At this point, we give the narrative over to Edward Gibbon, the 18th century author of the classic History of the Decline and Fall of the Roman Empire:
Astride on a camel, without any danger of a rescue, he was carried through the city, and the basest of the populace rejoiced to trample on the fallen majesty of their prince. After a thousand blows and outrages, Andronicus was hung by the feet, between two pillars, that supported the statues of a wolf and an a sow; and every hand that could reach the public enemy, inflicted on his body some mark of ingenious or brutal cruelty, till two friendly or furious Italians, plunging their swords into his body, released him from all human punishment. In this long and painful agony, “Lord, have mercy upon me!” and “Why will you bruise a broken reed?” were the only words that escaped from his mouth. Our hatred for the tyrant is lost in pity for the man; nor can we blame his pusillanimous resignation, since a Greek Christian was no longer master of his life.
Thus ended Emperor Andronikos I, the last of the Komnenos family to rule in Constantinople.

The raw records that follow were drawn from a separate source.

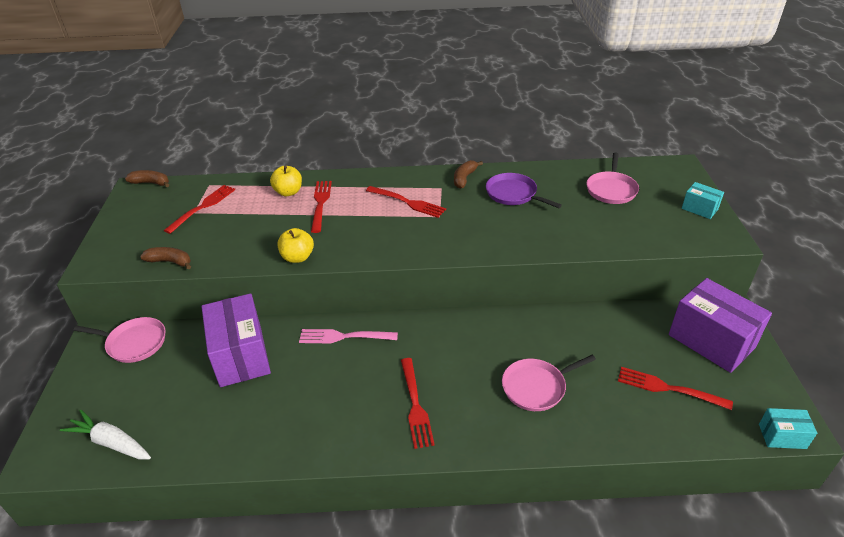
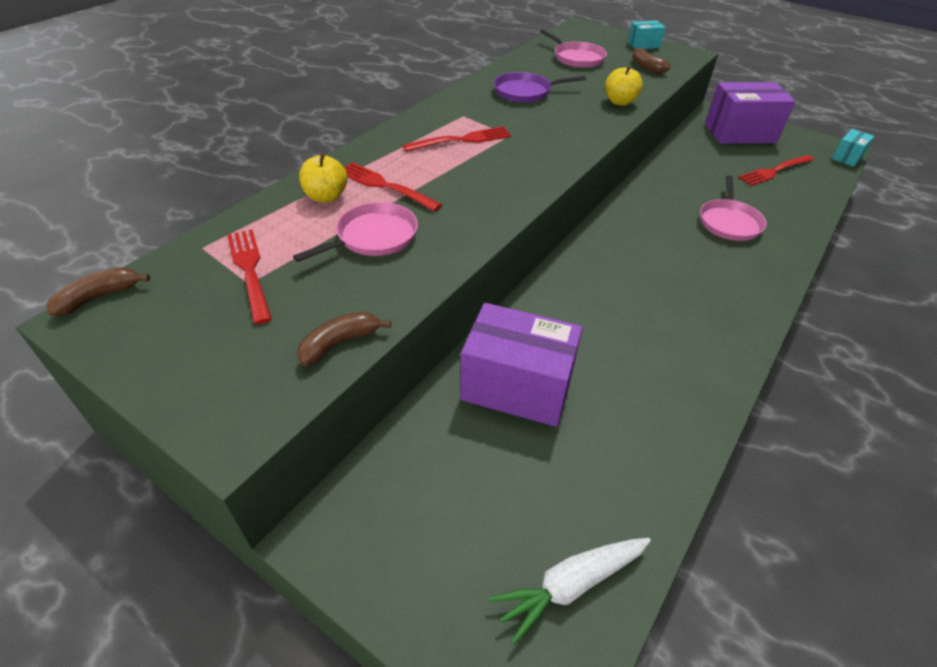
camera: 55 degrees left, 5 degrees up
(134, 343) = (381, 488): pink pan -> pink pan (373, 237)
(297, 257) = (469, 238): yellow apple -> yellow apple (620, 102)
(344, 337) = (563, 296): pink fork -> none
(415, 405) = (701, 294): red fork -> none
(464, 178) = (466, 100): brown banana -> brown banana (646, 67)

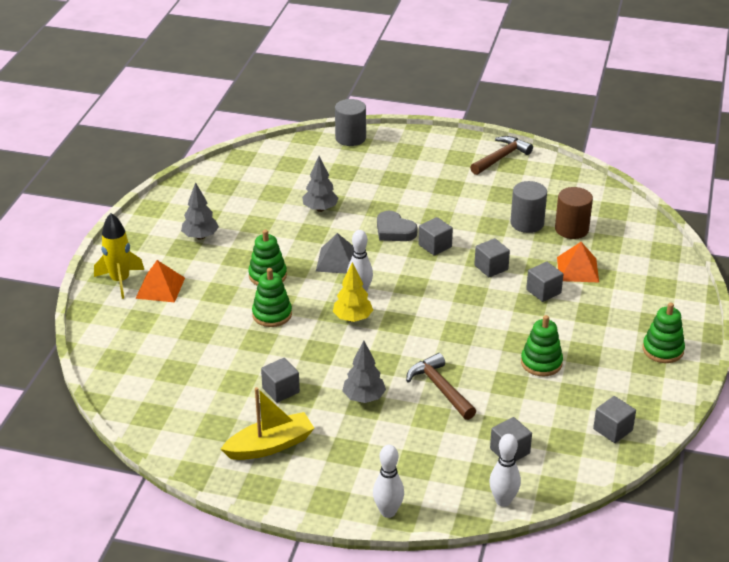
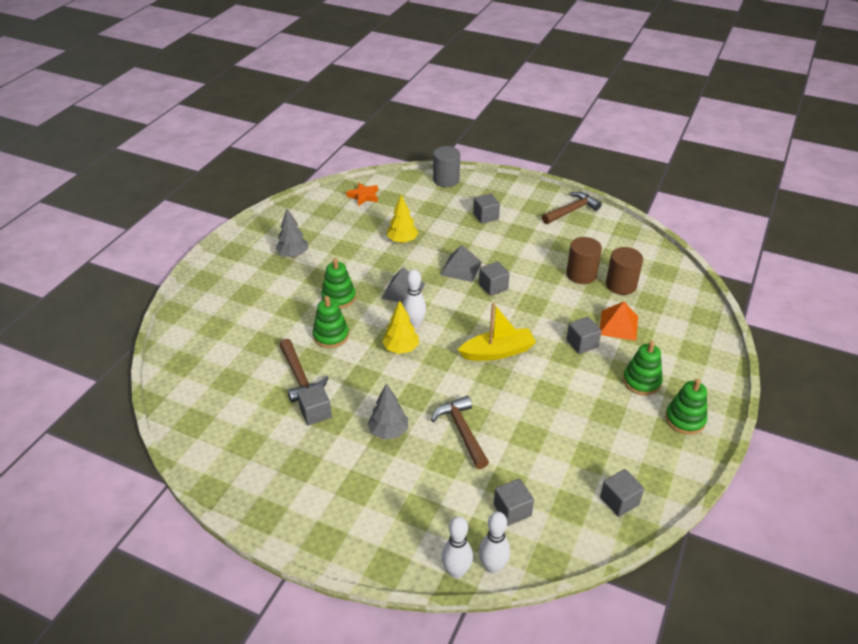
camera: 10 degrees right, 5 degrees up
(120, 281) = (213, 288): yellow rocket -> none
(160, 288) = (244, 298): orange pyramid -> none
(251, 358) = (299, 377): none -> brown hammer
(260, 165) = (363, 196): none -> orange star
(270, 446) = (288, 470): yellow boat -> yellow boat (497, 352)
(320, 209) = (402, 241): grey tree -> yellow tree
(388, 512) = (377, 561): white bowling pin -> white bowling pin (456, 571)
(394, 231) = (461, 268): grey heart -> grey pyramid
(491, 267) = (539, 314): grey cube -> grey cube (486, 216)
(527, 223) = (581, 274): grey cylinder -> brown cylinder
(541, 363) = (564, 417): green stacking toy -> green stacking toy (641, 381)

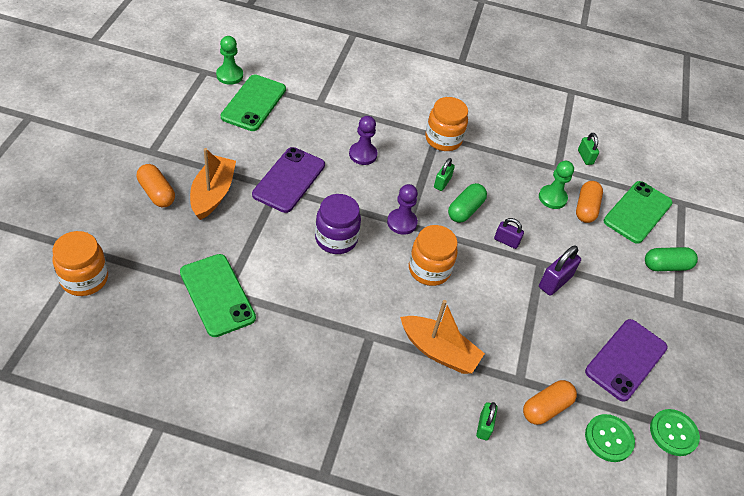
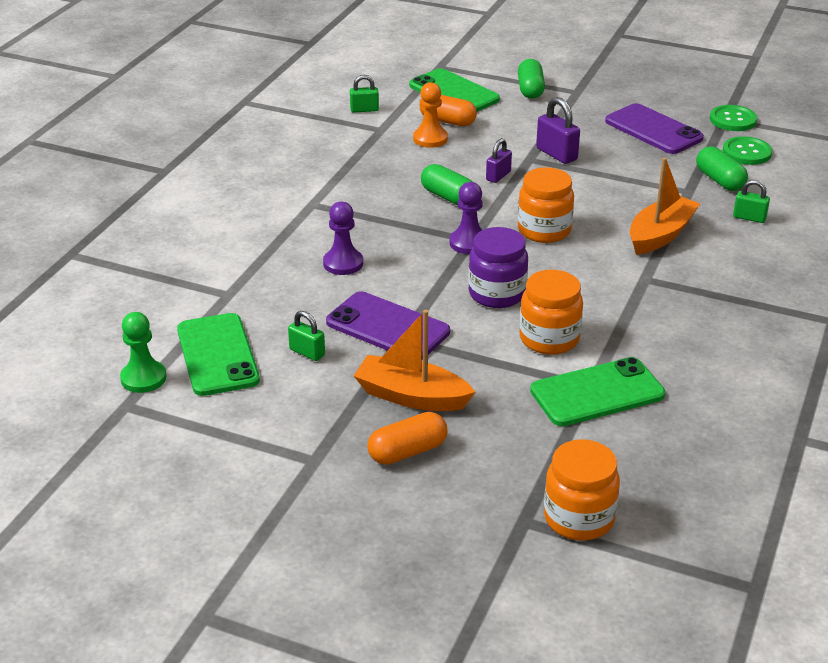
camera: 75 degrees left, 15 degrees down
(253, 103) = (217, 355): green phone -> green phone turned 45 degrees clockwise
(442, 183) = (401, 208): green padlock -> green padlock (307, 352)
(443, 139) = (321, 200): orange jar -> orange jar (549, 339)
(546, 408) = (720, 180): orange capsule -> green capsule
(552, 198) = (430, 139): green pawn -> orange pawn

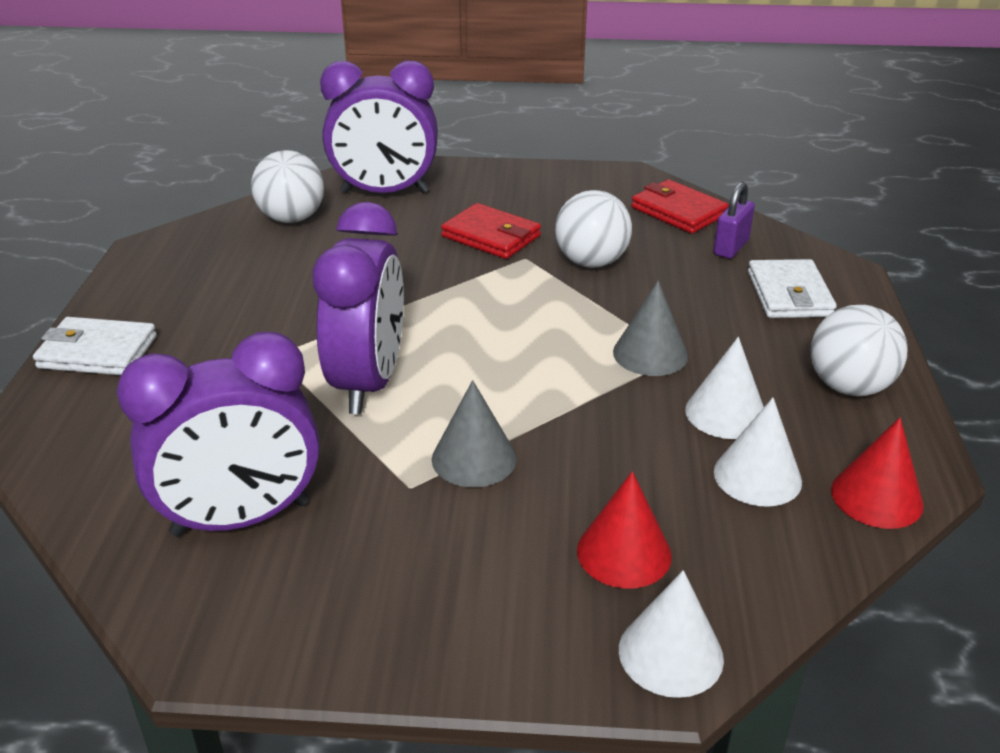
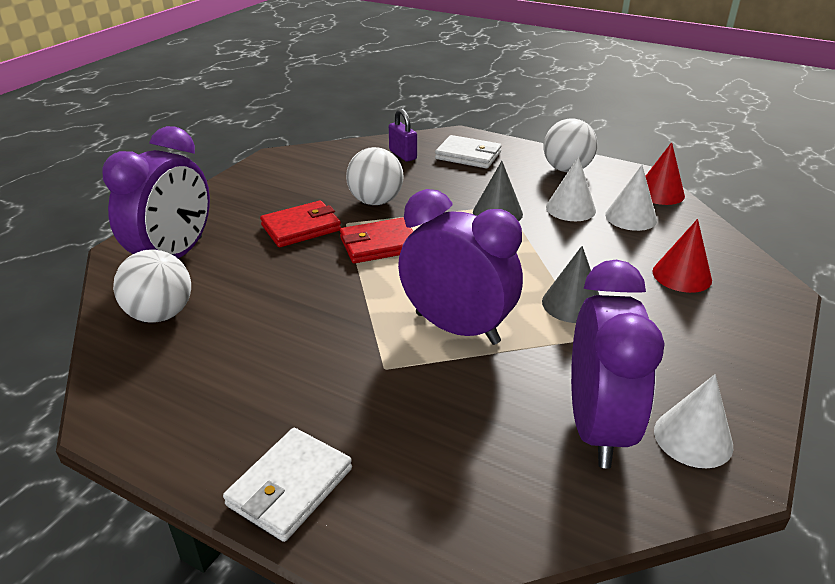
camera: 65 degrees left, 0 degrees up
(670, 653) = (764, 284): white cone -> white cone (693, 438)
(678, 211) = (343, 156): red wallet -> red wallet (379, 244)

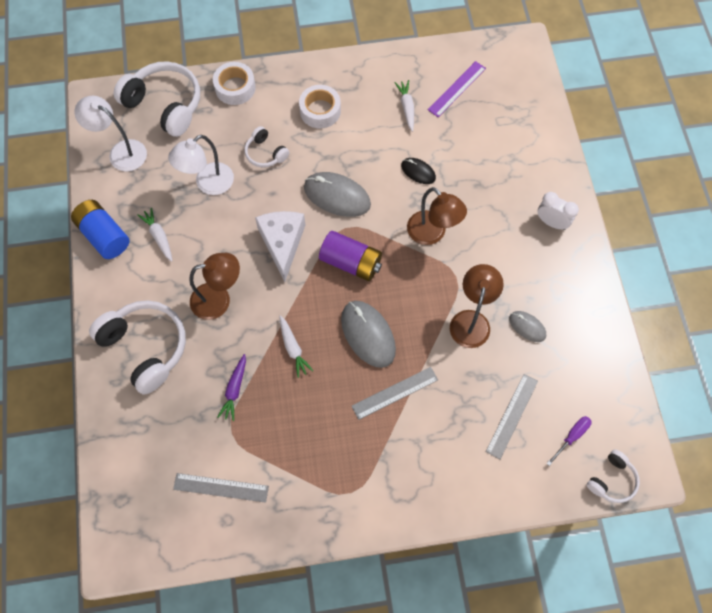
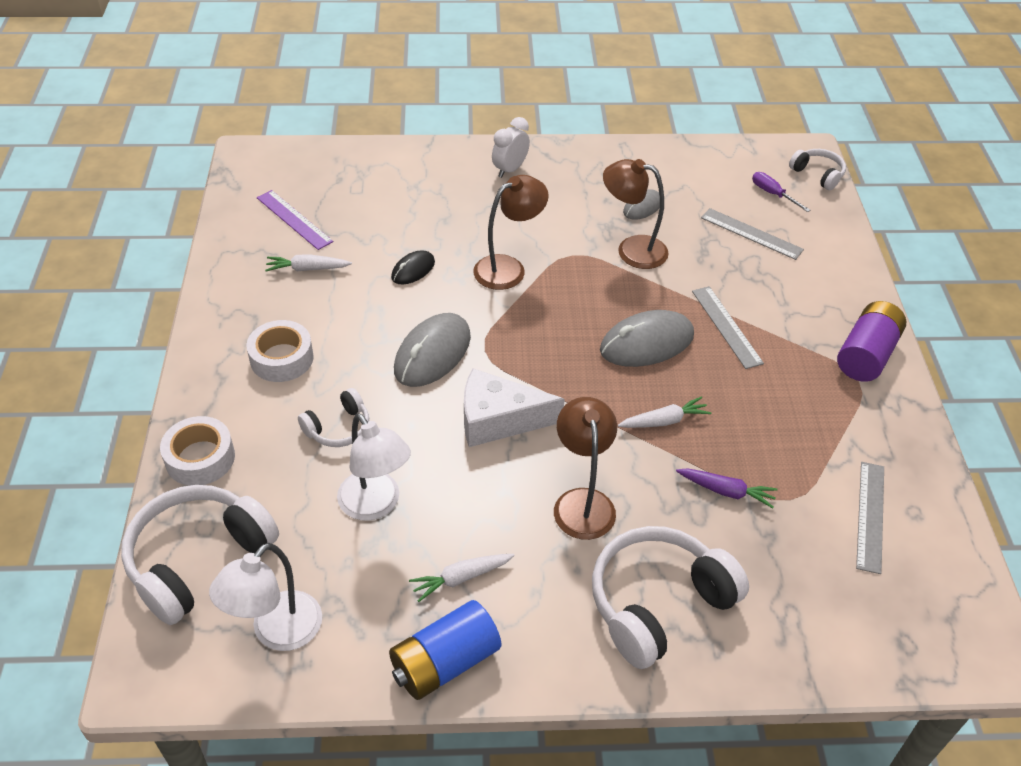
camera: 85 degrees left, 20 degrees down
(351, 262) = (539, 349): purple battery -> purple battery (866, 355)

While he was a bloody tyrant who enjoyed torturing and killing people, he also pursued anti-corruption programs that most today can probably agree were good policy. Andronikos’ combination of practicality and sense with viciousness and cruelty make him a sort of spiritual ancestor of Ivan the Terrible, who managed his respective domain in similar ways. Luckily for Ivan, he was able to hold power for far longer than Andronikos, who ultimately fell victim to the turbulent politics of 12th century Byzantium.
So Isaac II Angelos is now the emperor, acclaimed by the people of Constantinople, and the tyrant is dead. It’s always nice to see a happy ending. If only it were a happy ending.
Isaac immediately brought back the political culture of corruption that Andronikos had fought against, and his son, the future short-lived Emperor Alexios IV Angelos, would open the gates of Constantinople to the barbaric western Crusaders in exchange for their support of his claim to the throne against a usurper, which ultimately led to the violent and merciless sacking of the city and the establishment of the Latin Empire ruled over by the Crusaders themselves. But that’s a story for another day. For now, we’ll let the people of Constantinople enjoy their murderous revenge.
1 If the contemporary accounts are any indication, even people in the 12th century, who had quite a different concept of age of consent than we do today, found this creepy.